Magazine editor Maykel Gonzalez Vivero, who said he was maltreated by police, wrote on Twitter of “an older woman in her 60s wiping the blood from her nose.”
Images of the police dragging away protesters by their necks have shocked the country. Many protesters disappeared without trace into police stations and interrogation centers.
UN High Commissioner for Human Rights Michelle Bachelet on Friday called for the prompt release of all those detained.
Concerned by the videos circulating, the government cut the Internet for much of last week, put those hurt by thrown rocks and looting on television, and created a segment on the news dedicated to the false rumors being passed around.
State media did not show images of protesters, unless they showed them breaking windows or overturning vehicles. A group of protesters who turned up at a TV station to offer their views were bustled away by a chanting mob.
That led to a withering response from many of Cuba’s most famous cultural figures. Many musicians, including Leo Brouwer, Los Van Van, Haydee Milanes, Leoni Torres and Adalberto Alvarez, spoke out.
Members of the Elito Reve orchestra wrote: “Violence is the last resort of the incompetent.”
In a country that takes huge pride in its arts, and whose artists are often silenced if they cross the authorities, it felt like another first in a week full of them.
On Thursday, US President Joe Biden finally weighed in, calling Cuba a “failed state” and making plain that he would not be following Obama’s lead.
In the past, in times of great hardship in Cuba — for example after the collapse of its sponsor, the Soviet Union — Cubans flooded north into the US.
US Secretary of Homeland Security Alejandro Mayorkas last week put an end to that idea, saying that those who took to the sea would be returned. It appears that the US is sticking to Trump’s plan.
UNCLEAR ROAD AHEAD
“What do they actually want?” former Cuban ambassador to the EU Carlos Alzugaray asked. “Do they want major riots and the collapse of the Cuban government? Do they really want that? What happens next?”
However, it is certain that Obama’s detente is truly dead.

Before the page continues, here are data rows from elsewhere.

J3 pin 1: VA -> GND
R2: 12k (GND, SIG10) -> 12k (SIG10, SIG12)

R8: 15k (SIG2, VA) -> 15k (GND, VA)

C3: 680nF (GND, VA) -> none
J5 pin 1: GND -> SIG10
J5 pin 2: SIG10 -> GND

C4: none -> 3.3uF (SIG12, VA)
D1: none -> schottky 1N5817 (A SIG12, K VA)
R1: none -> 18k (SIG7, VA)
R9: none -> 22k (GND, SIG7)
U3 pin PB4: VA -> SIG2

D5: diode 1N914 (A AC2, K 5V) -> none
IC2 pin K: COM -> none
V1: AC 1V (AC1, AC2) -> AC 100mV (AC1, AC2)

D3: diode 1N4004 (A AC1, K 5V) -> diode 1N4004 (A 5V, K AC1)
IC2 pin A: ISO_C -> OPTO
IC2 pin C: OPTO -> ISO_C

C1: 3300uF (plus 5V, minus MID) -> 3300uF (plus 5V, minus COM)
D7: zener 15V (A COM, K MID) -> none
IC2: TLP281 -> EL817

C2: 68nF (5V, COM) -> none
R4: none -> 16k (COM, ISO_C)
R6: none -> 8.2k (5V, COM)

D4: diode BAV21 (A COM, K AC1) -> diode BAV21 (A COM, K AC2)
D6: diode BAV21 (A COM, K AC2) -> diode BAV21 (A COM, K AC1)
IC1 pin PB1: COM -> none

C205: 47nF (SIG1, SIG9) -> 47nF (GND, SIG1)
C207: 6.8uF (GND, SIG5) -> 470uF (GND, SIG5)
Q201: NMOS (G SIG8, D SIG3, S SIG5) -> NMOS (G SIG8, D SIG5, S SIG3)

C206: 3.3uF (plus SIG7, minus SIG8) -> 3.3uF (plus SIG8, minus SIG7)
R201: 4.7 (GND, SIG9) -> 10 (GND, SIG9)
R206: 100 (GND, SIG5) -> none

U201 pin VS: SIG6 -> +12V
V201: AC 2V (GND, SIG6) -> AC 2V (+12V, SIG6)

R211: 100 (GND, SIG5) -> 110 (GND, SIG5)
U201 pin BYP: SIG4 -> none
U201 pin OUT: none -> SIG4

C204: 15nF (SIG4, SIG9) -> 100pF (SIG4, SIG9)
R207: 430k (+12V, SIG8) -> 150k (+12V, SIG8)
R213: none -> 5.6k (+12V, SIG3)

In the neighborhood of 10 de Octubre, Ana is avoiding police, although she says she did nothing wrong.
“I have a cousin who, for 72 hours, we didn’t know where he was. Yesterday we learned that he is in a prison, accused of inciting public unrest,” Ana said.
She says there are still many people unaccounted for.
“I have to be attentive because several times the police have come here. I have no police record so I don’t know what they have come for,” she said.
No one knows what comes next, or at least no one I spoke to.
Instead Cubans talked of the fear and sadness in the country.
When asked, people would shake their heads and say: “It’s too much.”
Or they would even start crying.
Orlando Fuentes said that he was playing music to “remind people we are here.”
He meant the government.
Silvio Rodriguez, who many call Cuba’s greatest troubadour, was still singing: “Guardian angels fly, always jealous of their vows, against abuses and excesses.”